What coordinate systems are you planning to support? Cartesian, geographic, etc. In case you decided to implement algorithm for one coordinate system, would the same algortihm theoretically work with different ones or would different algorithm be required?
2. Triangulation
So triangulation is basically a triangle mesh represented by arrays of vertices and indexes, correct? If that's the case then maybe we need more general mesh concept?
If the result of triangulation is a mesh then why do you need triangle concept as 3-point ring? Wouldn't a view/proxy used internally in your algorithm and storing iterators/pointers to vertices in the mesh be enough?
You mentioned Boost.Graph. Would your algorithm depend on this library? If possible we should avoid dependencies. If it doesn't depend then we could still have concepts compatible with other libraries so the same types can be easily adapted to work with both.
left-of-predicate in Boost.Geometry is called "side strategy" and is implemented for all supported coordinate systems. in-circle-predicate however is not. It also looks like more complex operation since you have to find a center of the circle and then check if a point is inside it. In Boost.Geometry this would be divided into centroid() and distance(). So my guess is that the in-circle-predicate should be divided into more basic building blocks. However I'm not sure if the center of the circle is the same as barycenter in non-cartesian coordinate systems. Furthermore Boost.Geometry doesn't have non-cartesian centroid yet. Even if you do not support geographic triangulation right now we should do theoretical work and prepare the interface for future extensions, i.e. know what basic coordinate-system-dependant operations will be needed in the future.
In case you wanted to work on centroid too, geographic centroid could be yet another whole project for GSoC, we were actually considering to add it. ;)
3. Randomization
Just an idea about the generalization of the interface. I can imagine that someone may want to generate points in the interior of a polygon and someone else may want points in the interior or on the boundary, etc. With current design you'd have to add more function names for various conbinations, correct? In Boost.Geometry we use the standard topological definitions, e.g. here: https://en.wikipedia.org/wiki/DE-9IM. So one possibility is to have one function and take parameters defining where your random points should be, in the interior or boundary or exterior of a geometry, but...
AFAIU the rejection_generator would be a special case of a generator capable to take spatial predicates defining returned points. In this case returning points that are let's say within(A) && ! covered_by(B) (so in the interior of A and in the exterior of B). So another possibility is to have a generator taking general spatial predicates. Furthermore, the above (points in interior/boundary/exterior) could also be achieved with this approach.
Note also that performing randomization for arbitrary geometries would be supported with this interface, also e.g.

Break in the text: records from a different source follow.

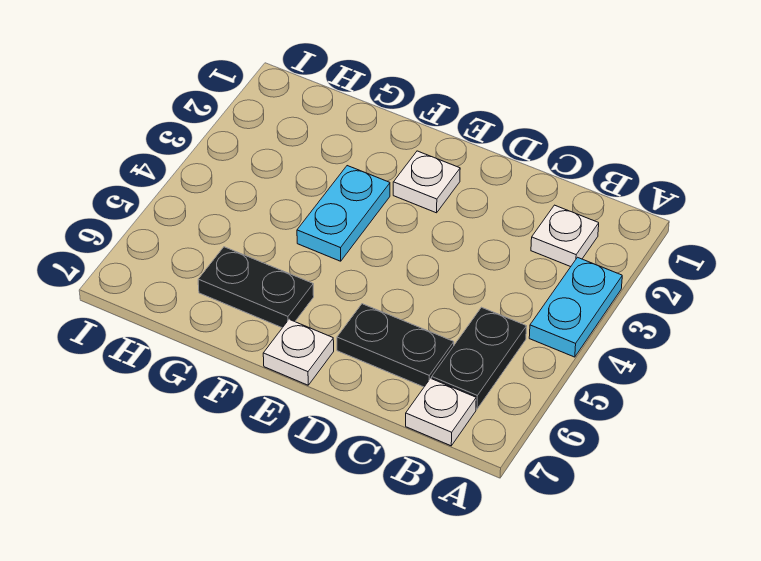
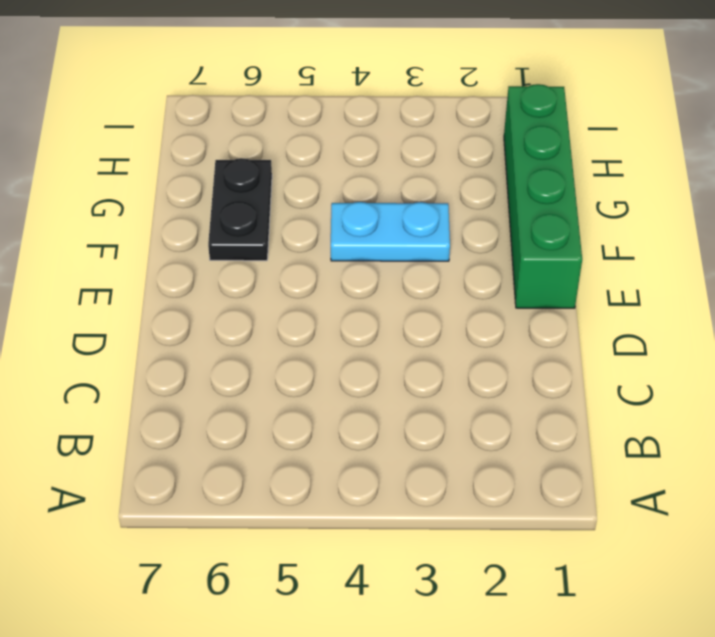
green brick E1:H1 level 1 -> none
none -> cyan plate A3:A4 level 1
none -> white plate B2 level 1

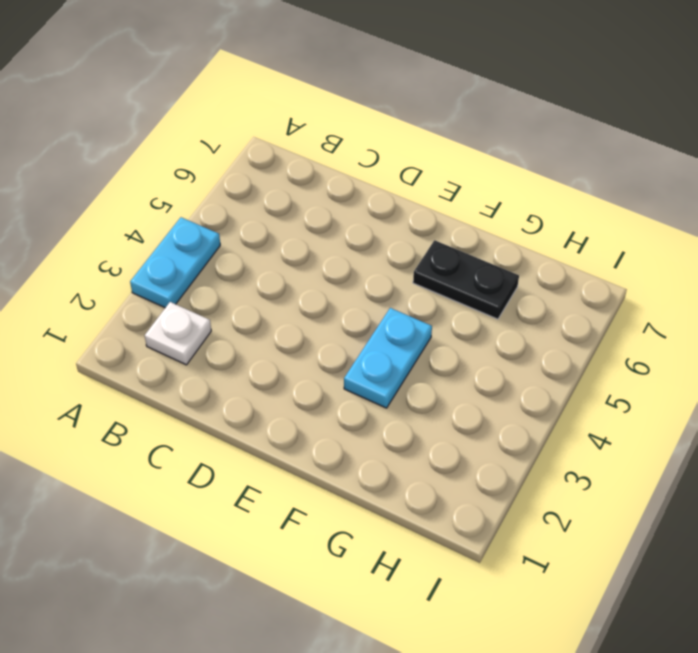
none -> black plate B5:B6 level 1
none -> white plate B7 level 1

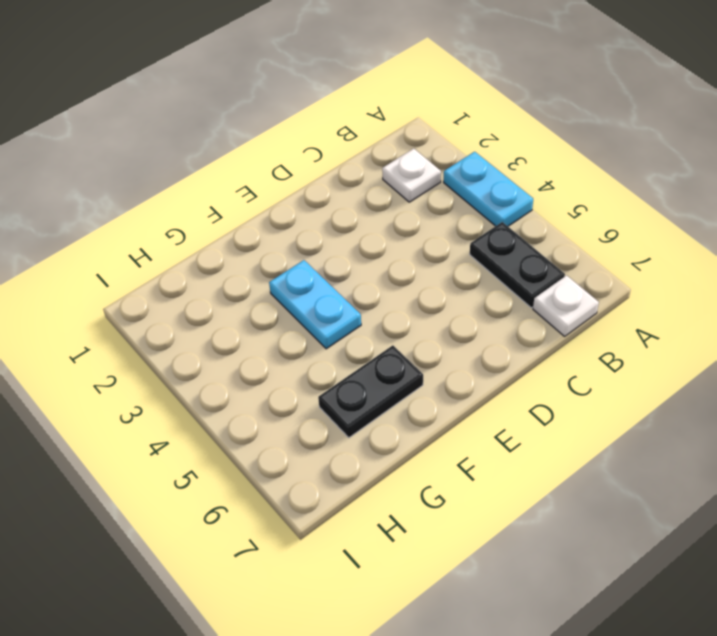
none -> black plate C6:D6 level 1
none -> white plate E2 level 1

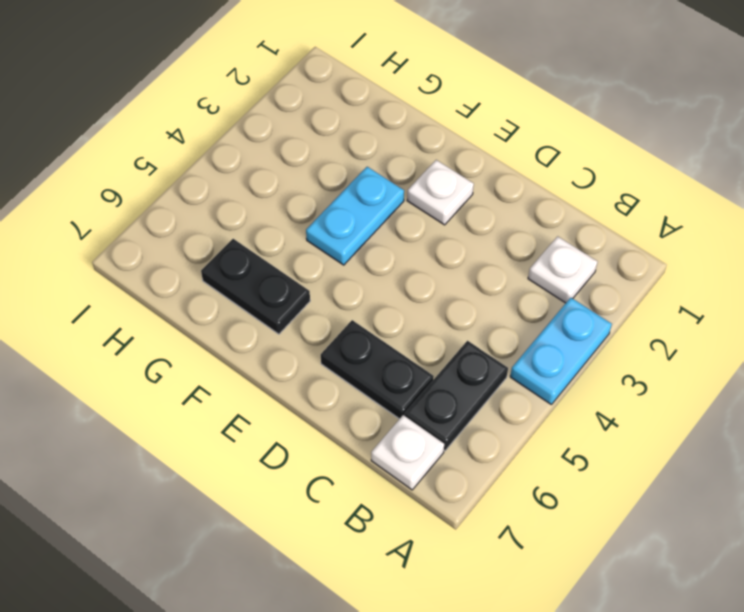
none -> white plate E7 level 1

N random points within multipoint.
It is also possible to decide to go this way but do not implement all elements right now. In such case we could think about the interface and be prepared for extensions in the future. E.g. for now support only something like this:
namespace bg = boost::geometry; bg::rng::generate(bg::rng::within(A), output);
Just a thought.
Adam
_______________________________________________ Unsubscribe & other changes: http://lists.boost.org/mailman/listinfo.cgi/boost
Hi Vissarion, sorry for the double post, I have only received your e-mail after posting my response to Adam.
Hi Tinko, Adam,
thanks for the interest in the project!
In general I find your proposal good but a bit overambitious.
I understand, and since this is the second advice in that direction I will try to limit the proposal.
I am mainly covered by Adam's response but I have a few comments.
1. Apart from the two projects (triangulation and random generators) your project includes one more, namely "robust geometric predicates" that could be a solely GSOC project. This is not described in the proposal but what I am understanding is something like this http://www.cs.cmu.edu/~quake/robust.html (there are many solutions for robust predicates I just named one) to be done for both "orientation" (aka side) and "in-circle" predicate and for all 3 coordinate systems.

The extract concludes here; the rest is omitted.